2 Jean-Paul Sartre Sartre was a French philosopher who lived from He is probably the most famous and widely read philosopher of the 20th Century – he is actually read outside philosophy classes! His most important philosophical work was Being and Nothingness, published in 1943. He was also involved in political activism, advocating communism in France. And he wrote works of literature, including the novel Nausea (1938) and the play No Exit (1944). My presentation is based on a series of lectures published as Existentialism and Human Emotion (1957). Jean-Paul Sartre ( )

3 Existentialism vs. Essentialism
Sartre defines existentialism with the slogan: “existence precedes essence”. This is an anti-Platonic concept. Plato thought that everything that exists has a “form” (i.e., an “essence”) that makes it what it is. In other words, Plato thought that for everything that exists, it is possible to define what it is. The Platonic view is called “essentialism”: in order to exist at all, a thing must already have an essence. But existentialism reverses this idea: first we exist and then we have to create our own identity (our essence or “what we are”) through our choices and actions.

4 Example: human vs. paper-cutter
Sartre explains this idea by comparing humans to an artifact like a paper-cutter. The paper-cutter does have an essence: an “ensemble of both the production routines and the properties which enable it to be both produced and defined”. Its essence is to cut paper. And its essence must precede its existence or otherwise the artisan couldn’t create it: the artisan has to have some purpose/function in mind in order to know how to design and build the thing. But a human being has no creator (since God is dead) and hence has no prior purpose to fulfill and therefore has no prior essence. We must create our own “essence” through our actions: “man is nothing else but what he makes of himself”. In other words, as human beings we must choose for ourselves what our purpose in life will be.

5 Truth is Subjectivity In short, we are not mere objects like paper-cutters but are subjects capable of our own choices.

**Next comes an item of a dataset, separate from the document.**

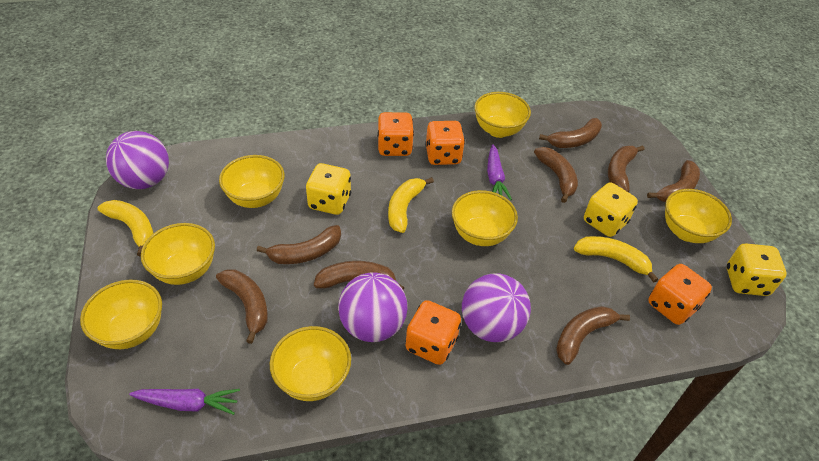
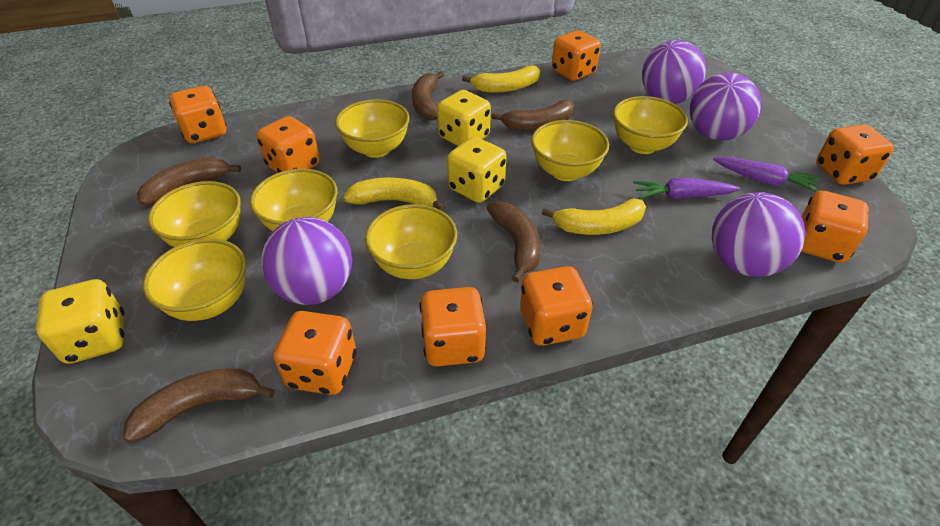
brown banana: 8 -> 5
orange dice: 4 -> 8
purple ball: 3 -> 4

Unlike “a stone or a table”, a human being “is conscious of imagining himself as a being in the future” and is thus capable of “a plan’”. Also, Plato said that in order to know the form/essence of something, you have to think about it from the purely objective “God’s eye view”. But according to existentialism, there is no God’s eye view – all points of view are necessarily subjective. Hence Sartre: “by existentialism we mean a doctrine which … declares that every truth and every action implies a human setting and a human subjectivity”. There are two important ethical implications of existentialism. First, if there is no “universal human nature” (no essence or form of humanity), then we can’t think of ethics as a kind of spiritual health the way the ancient Greeks thought of it. Without a human nature, there is no standard of what a healthy soul would look like.

6 Radical Responsibility
The second ethical implication of existentialism is that each human being must take “full responsibility” for his or her own existence – and not just his own existence but “he is responsible for all men”. Sartre seems to accept the traditional idea that something is good to the degree that it fulfills its essence, but he also thinks that we have to make up our own essence. On the one hand this means that we have to take responsibility for creating our own essence – we can’t wait for God to do it for us. But on the other hand, when we do create our own essence we “create an image of man as we think he ought to be. To choose to be this or that is to affirm at the same time the value of what we choose”. In other words, we create the standard by which we judge others as well as ourselves. Now we can understand what Sartre means by his famous phrase that “man is condemned to be free”. We “can’t start making excuses” for our actions by appealing to human nature: we must take responsibility for our own choices. And “it is not possible not to choose. I can always choose, but I ought to know that if I do not choose, I am still choosing”. But we also can’t use God’s commands to enable us to decide how to act: we have to decide for ourselves.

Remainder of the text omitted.